We're using RabbitMQ and its Web Stomp plugin for websockets for several projects at work.  Using a Stomp.js library in the browser, our app users connect and subscribe to topics using their username and JWT, which we validate using a custom HTTP back end auth in Rabbit.  I've recently written a rest-over-stomp module for ColdBox MVC which allows you to push the response of any Coldbox event or API call out over a websocket channel to any browser listening on that channel.  This allows for the following

  • Browser can request data and receive it async
  • Any random server-side process can simply decide to push fresh data out to browser
  • Each user subscribes to a custom topic specific to them (via permissions enforced by my custom HTTP backend auth) so I have a direct data bus to any users's browser
  • Unlike Ajax calls, there is no HTTP/TCP negotiation of each request since the websocket is a persistent connection to the server

Detect if a User is Online

The reason I wrote this post however was to show a nice trick to detect if a user is online.  For example, a back end process on the server decides that some data for a user is out of date and wants to push that data out to the user's browser so they have the latest copy.  However, if the user just closed their browser and is no longer online, I don't want to perform the work of collecting fresh data and publishing it to a RabbitMQ topic for which there are no STOMP subscribers.  Since I'm authenticating each user with their username and JWT from the browser, I can use the RabbitMQ management API to tell if any given user is online, or at least connected to my RabbitMQ server right then before I push out data over a topic for them.  You must have the RabbitMQ management plugin installed to use the API.

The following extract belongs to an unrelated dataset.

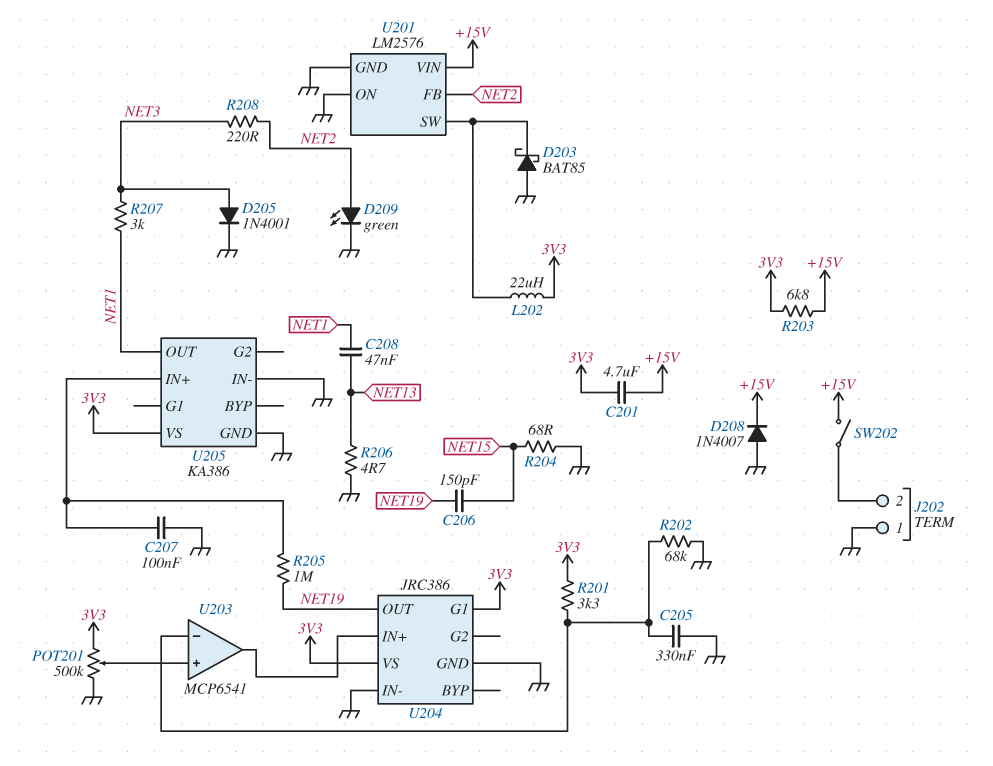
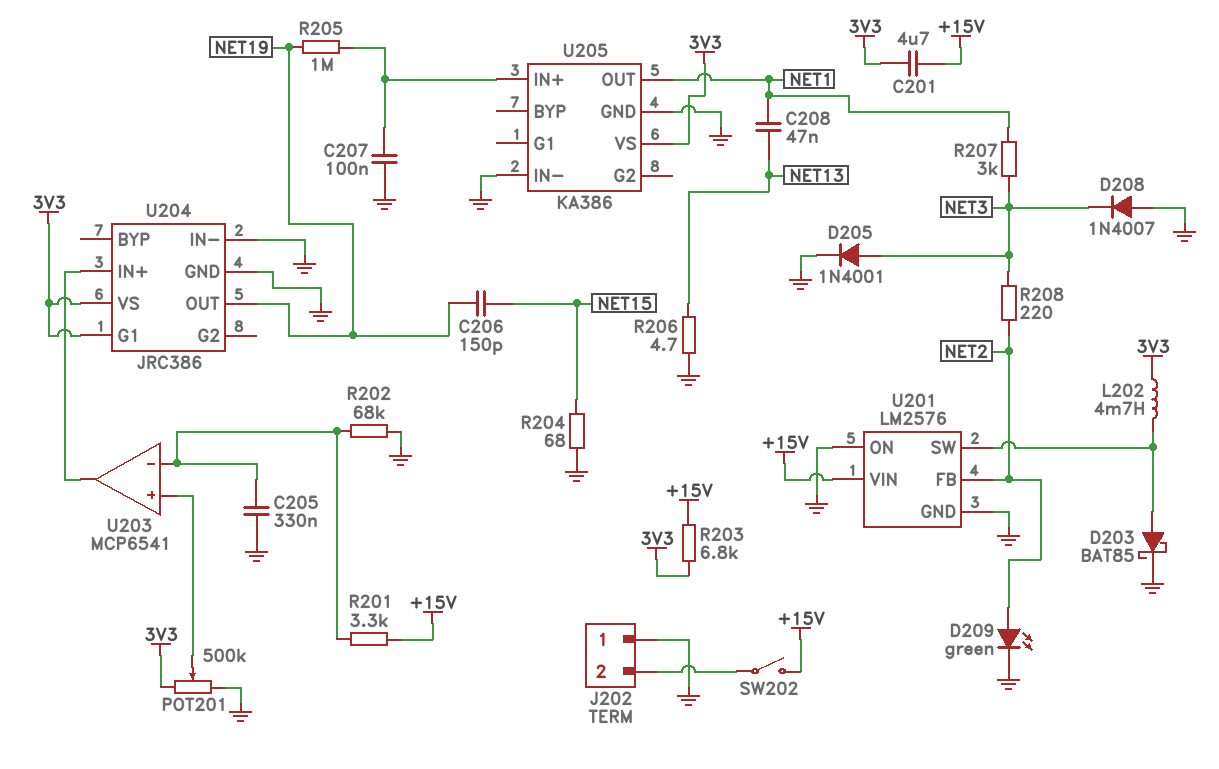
D203: schottky BAT85 (A GND, K U201/SW) -> schottky BAT85 (A U201/SW, K GND)
D208: diode 1N4007 (A GND, K +15V) -> diode 1N4007 (A GND, K NET3)
L202: 22uH (3V3, U201/SW) -> 4.7mH (3V3, U201/SW)
R201: 3.3k (3V3, U203/in-) -> 3.3k (+15V, U203/in-)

Here is a simple function that I use inside a CommandBox task runner to detect if a given user is online based on their unique username sent when their browser authenticates to Rabbit.

function isUserOnLineRightNow( required string name ) {
	
  http 
    url="http://rabbithost:15672/api/connections" 
    username="adminuser"
    password="adminPass"
    result="local.result";
		
  if( local.result.status_code == 200 && isJSON( local.result.fileContent ) ) {
    return !!deserializeJSON( local.result.fileContent ).find( (c)=>c.user == name );	
  }
  print.redLine( 'Unable to check RabbitMQ management API for online users. #local.result.statuscode# #local.result.errordetail# #left( toString( local.result.fileContent ), 100 )#' )
  return false;
	
}

You can hit that API endpoint directly in a browser and enter your Rabbit admin username and password in the basic auth prompt of your browser to see the data.